Nur einem Teil der Häftlinge war der Besuch eines Lagerbordells gestattet, den Deutschen und Österreichern, Polen, Skandinaviern und andere Westeuropäern. Jüdischen Männern und sowjetischen Kriegsgefangenen war der Bordellbesuch streng verboten. Die große Mehrheit der Häftlinge interessierte sich nicht für das Bordell. Sie litten an Hunger, waren erschöpft oder lehnten einen Bordellbesuch aus moralischen Gründen ab. In Buchenwald gab die Führung der illegalen Kommunistischen Partei die Parole heraus, das Bordell nicht zu besuchen. Die meisten Genossen hielten sich daran – aber auch nicht alle. Nach dem Krieg war dies Gegenstand einer Untersuchung der Parteikontrollkommission der SED, die das Verhalten von Kadern während der KZ-Haft untersuchte. So wurden mehrere Buchenwalder Bordellbesucher gerügt.
Wie aus Akten der SS hervorgeht, besuchte meist weniger als ein Prozent der männlichen Häftlinge eines KZ das Bordell. Trotz des Aufwandes der SS, waren also die Lagerbordelle eine Randerscheinung des Lagerlebens und trugen nicht merkbar zur Steigerung der Arbeitsproduktivität bei. Dennoch ist dieses Thema für die Geschichtsschreibung wichtig, denn die SS erweiterte die totale Ausbeutung der Arbeitskraft der männlichen Häftlinge um die sexuelle Ausbeutung der Frauen um erstere zu steigern. Und sie machte Opfer zu Tätern.
Fast alle Frauen überlebten die KZ-Bordelle, denn die Lebensbedingungen waren dort hinsichtlich der Versorgung und der hygienischen Bedingungen besser als etwa in Ravensbrück. Auch machten männliche Häftlinge den Frauen Geschenke – natürlich für Gegenleistungen – wodurch die Frauen mehr Nahrungsmittel bekamen. Doch da waren die „verfluchten Stunden am Abend“, wie Frau W., eine ehemalige Sex-Zwangsarbeiterin aus dem KZ Buchenwald die Öffnungszeiten des Bordells nannte. Sie überlebte das Bordell und die KZ-Haft, aber zu welchem Preis. „Heute lebe ich noch, aber wie“, sagte sie 1990 in einem Interview, wenige Wochen vor ihrem Tode.

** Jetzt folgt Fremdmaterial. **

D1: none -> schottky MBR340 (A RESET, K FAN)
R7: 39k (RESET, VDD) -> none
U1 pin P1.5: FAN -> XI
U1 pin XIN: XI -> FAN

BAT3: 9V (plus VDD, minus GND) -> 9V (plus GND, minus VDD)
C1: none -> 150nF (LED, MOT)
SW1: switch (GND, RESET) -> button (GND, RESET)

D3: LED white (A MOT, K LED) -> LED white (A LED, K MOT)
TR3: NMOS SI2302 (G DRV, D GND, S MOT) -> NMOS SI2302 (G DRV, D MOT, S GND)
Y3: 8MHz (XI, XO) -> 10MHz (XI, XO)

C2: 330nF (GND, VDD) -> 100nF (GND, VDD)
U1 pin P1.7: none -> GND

Oft setzte sich der Leidensweg der Sex-Zwangsarbeiterinnen nach der Befreiung fort. Viele erhielten nach dem Krieg keine Entschädigung, oft, weil sie als „Asoziale“ eingesperrt waren und damit in der BRD vom Bundesentschädigungsgesetz ausgeklammert waren. In der DDR wurden ehemalige „asoziale“ Häftlinge nur dann als Verfolgte des Nationalsozialismus anerkannt, wenn sie sich in die Gesellschaft der DDR integrierten. Und so schwiegen die Frauen über die KZ-Haft und den Aufenthalt in einem Lagerbordell. Es ist nur ein einziger Fall bekannt, in dem eine ehemalige Sex-Zwangsarbeiterin in einem Lagerbordell einen Entschädigungsantrag in der BRD stellte und darin auch das Leiden in einem KZ-Bordell schilderte. Allerdings wurde dieser Antrag abgelehnt, weil sie zur Zeit ihrer KZ-Haft staatenlos war, denn ihre Mutter war Deutsche und der Vater Pole. Es schwiegen auch die polnischen und sowjetischen Frauen der Lagerbordelle aus Angst, als Kollaborateurinnen stigmatisiert oder gar verfolgt zu werden.

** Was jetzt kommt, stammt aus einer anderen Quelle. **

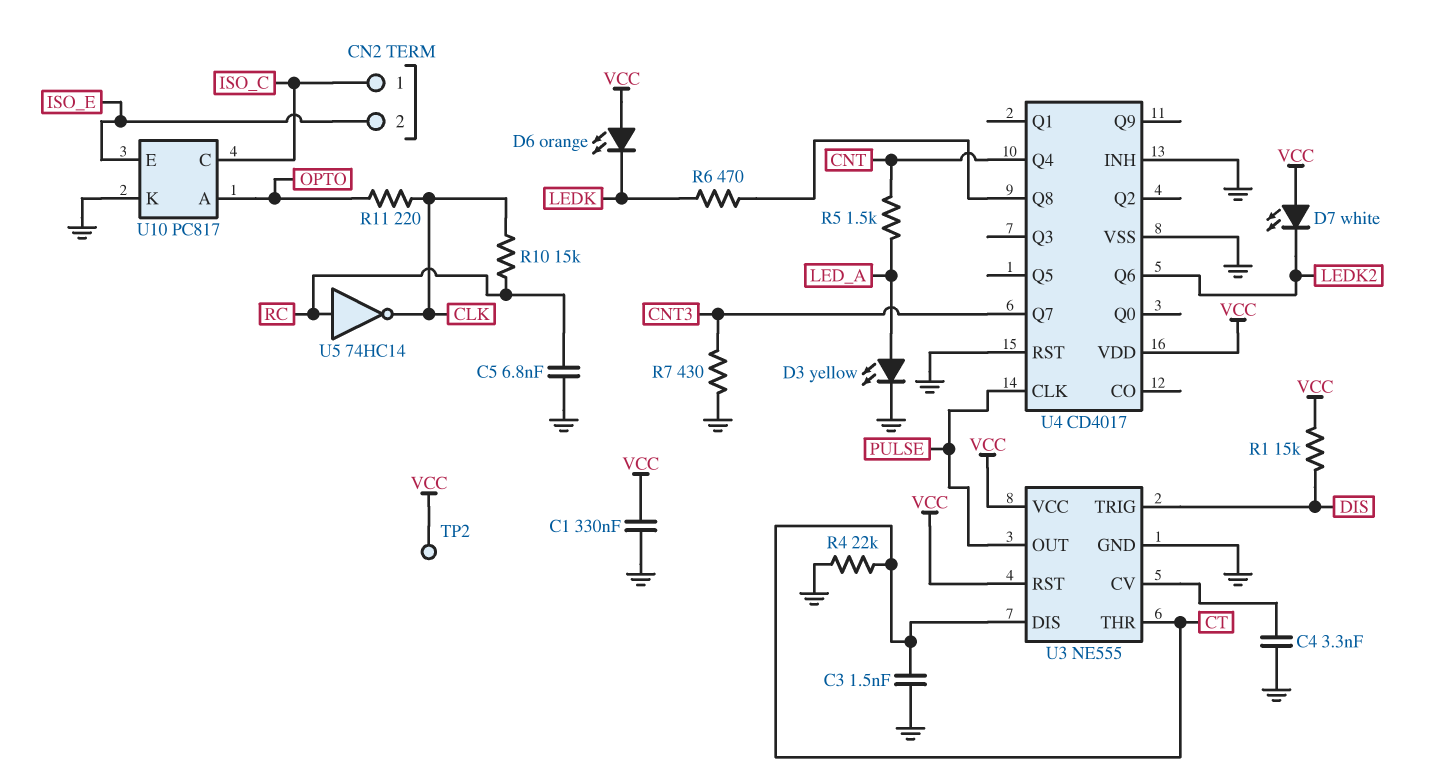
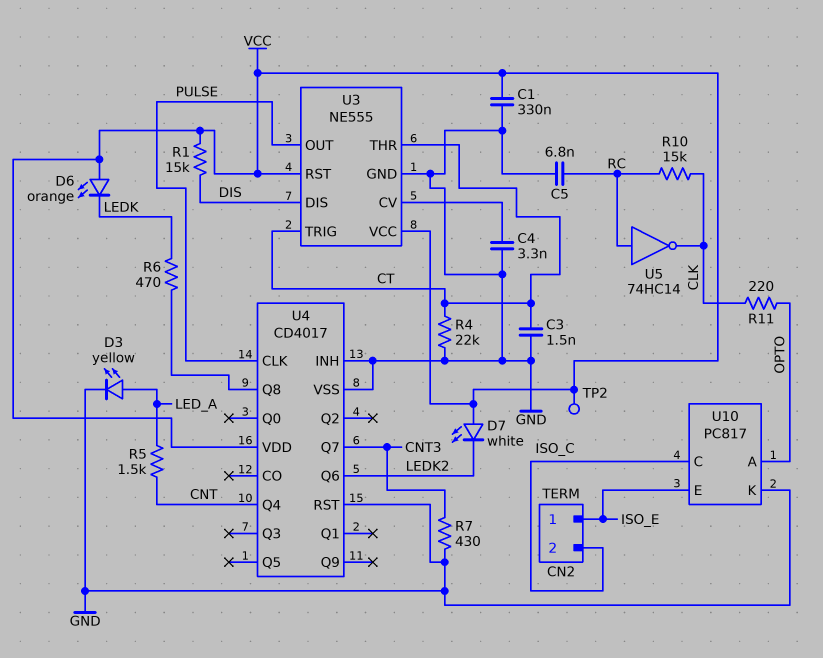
CN2 pin 1: ISO_C -> ISO_E
CN2 pin 2: ISO_E -> ISO_C
U3 pin DIS: CT -> DIS
U3 pin TRIG: DIS -> CT

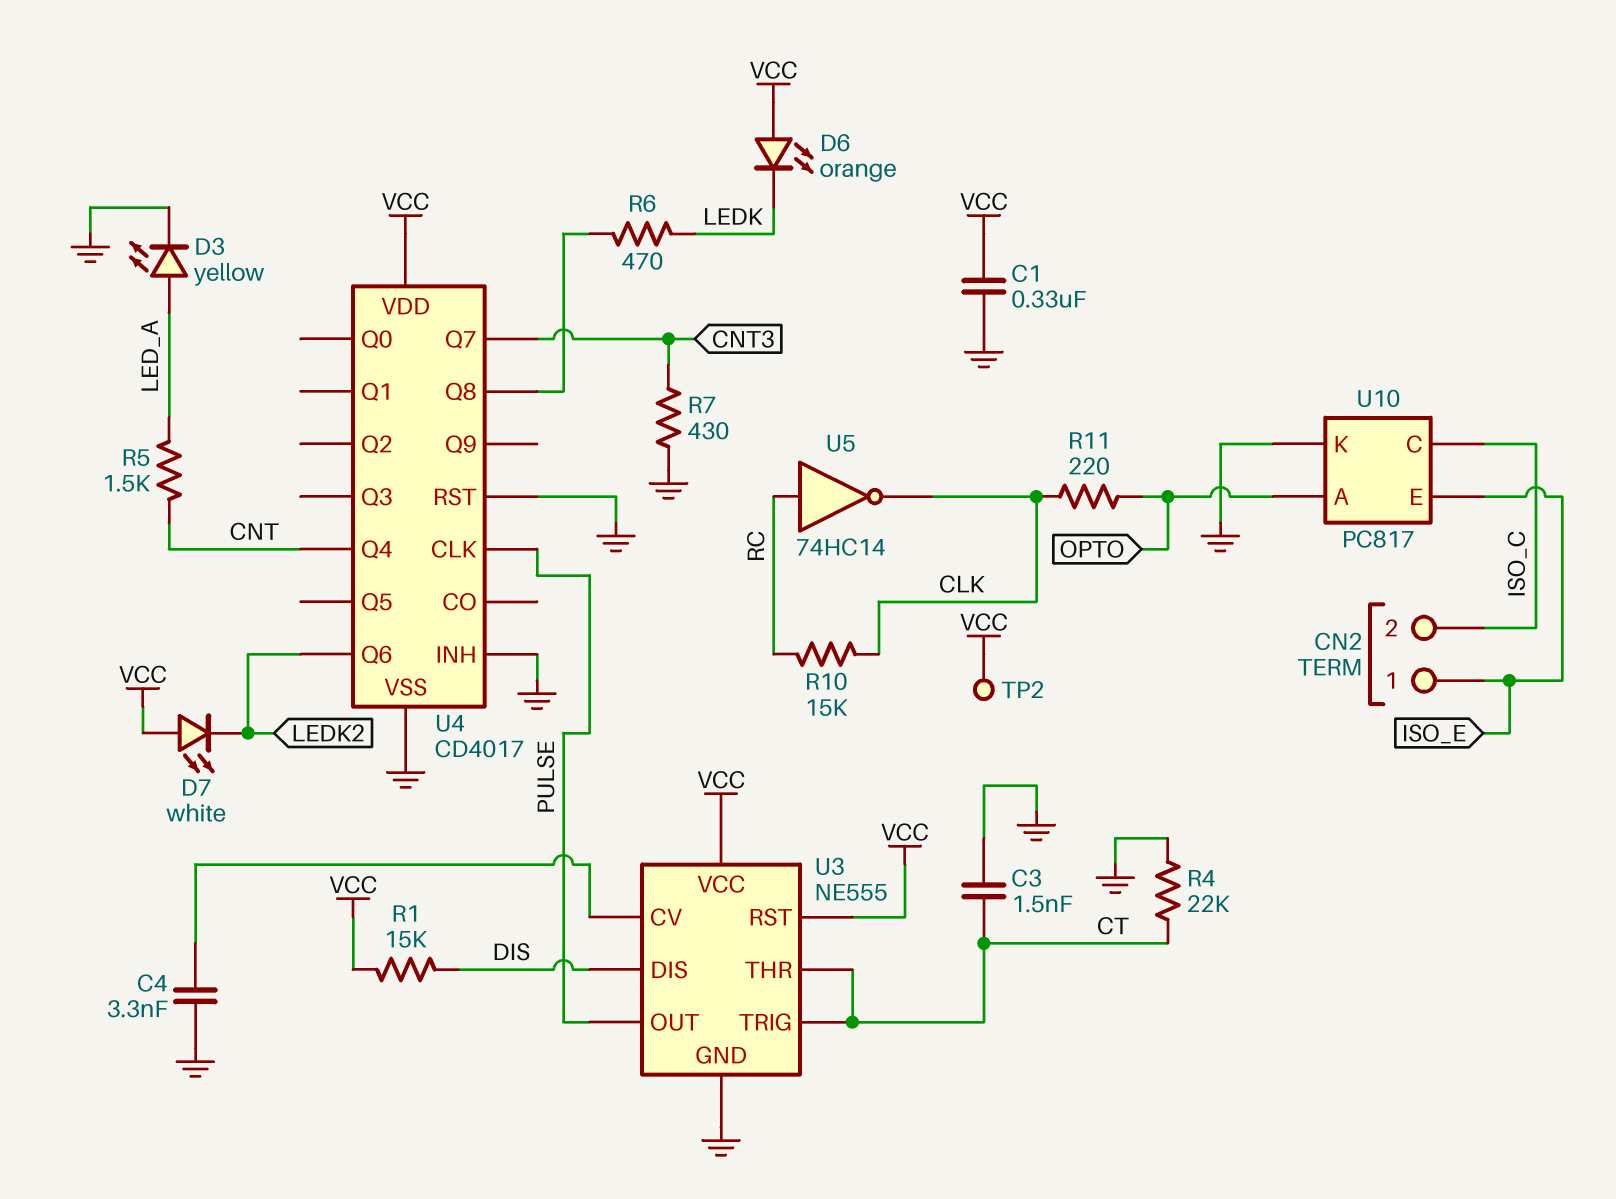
C5: 6.8nF (GND, RC) -> none

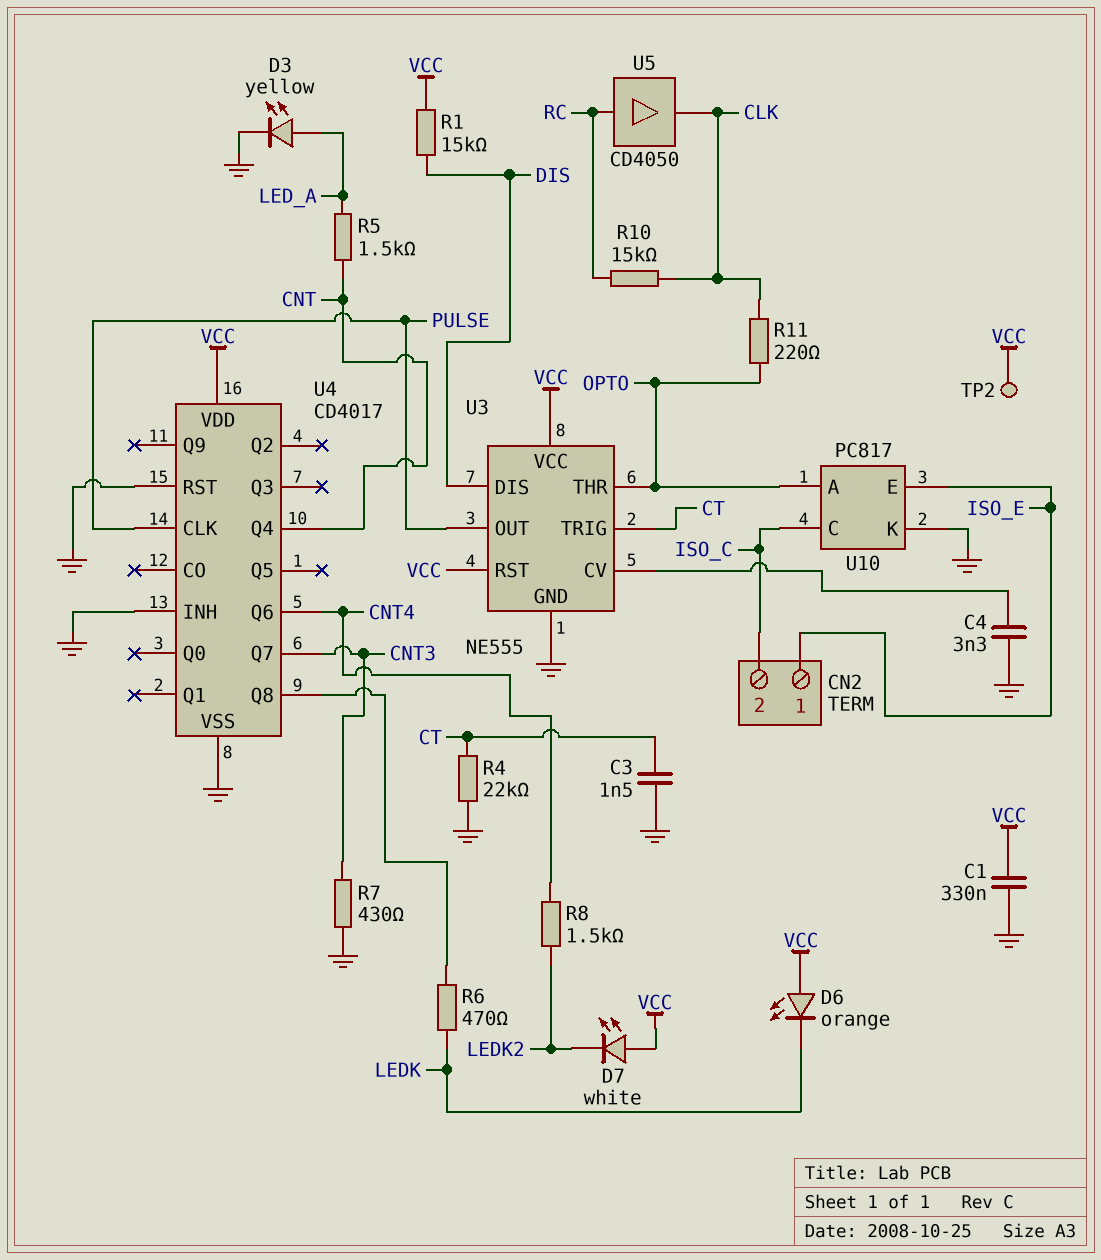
R8: none -> 1.5k (CNT4, LEDK2)
U3 pin THR: CT -> OPTO
U4 pin Q6: LEDK2 -> CNT4
U5: NOT 74HC14 (in RC, out CLK) -> buffer CD4050 (in RC, out CLK)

Weitgehend verschwiegen wurden die Lagerbordelle auch in beiden deutschen Nachkriegskulturen. Das Thema KZ-Bordelle war viele Jahre ein besonderes Tabu in den Geschichtsschreibungen und ein besonderes Problem für Gedenkstättenpädagogen. Man wollte kein falsches Bild vom Leben der Häftlinge vermitteln. Die Bordellbaracken wurden oft aus der Topografie des Häftlingslagers gelöscht, so etwa in Dachau, Sachsenhausen oder Auschwitz. Besonders schwierig war der Umgang mit dem Thema Lagerbordelle in der Nationalen Mahn- und Gedenkstätte Buchenwald. Das Lager wurde durch die Selbstbefreiung zum Sinnbild des Widerstandes der Kommunisten gegen das NS-Regime und avancierte zum zentralen Gründermythos der DDR. Wie hätte man da über ein Bordell für Häftlinge sprechen können, zumal auch ehemalige KPD-Funktionäre dieses besucht hatten? Und so wurden Mitarbeiter der pädagogischen Abteilung bis 1989 angewiesen, das heikle Thema während der Führungen zu verschweigen.
Heute wird das Thema mehr und mehr in der musealen Darstellung der Geschichte der KZ berücksichtigt. Einzelne Gedenkstättenpädagogen verstehen dieses Thema sogar als „Türöffner“, um so das Interesse von Schülern am Leben in den KZ zu erzeugen. Denn wie man sieht, relativiert das Thema nicht den Terror der SS, sondern zeigt vielmehr, mit welchen verschiedenen und perfiden Formen der Gewalt Häftlinge gequält wurden. So endet das lange Schweigen, und dies ist ein erster Schritt, den vergessen Opfern der Lagerbordelle, ein Stück ihrer Würde wieder zugeben.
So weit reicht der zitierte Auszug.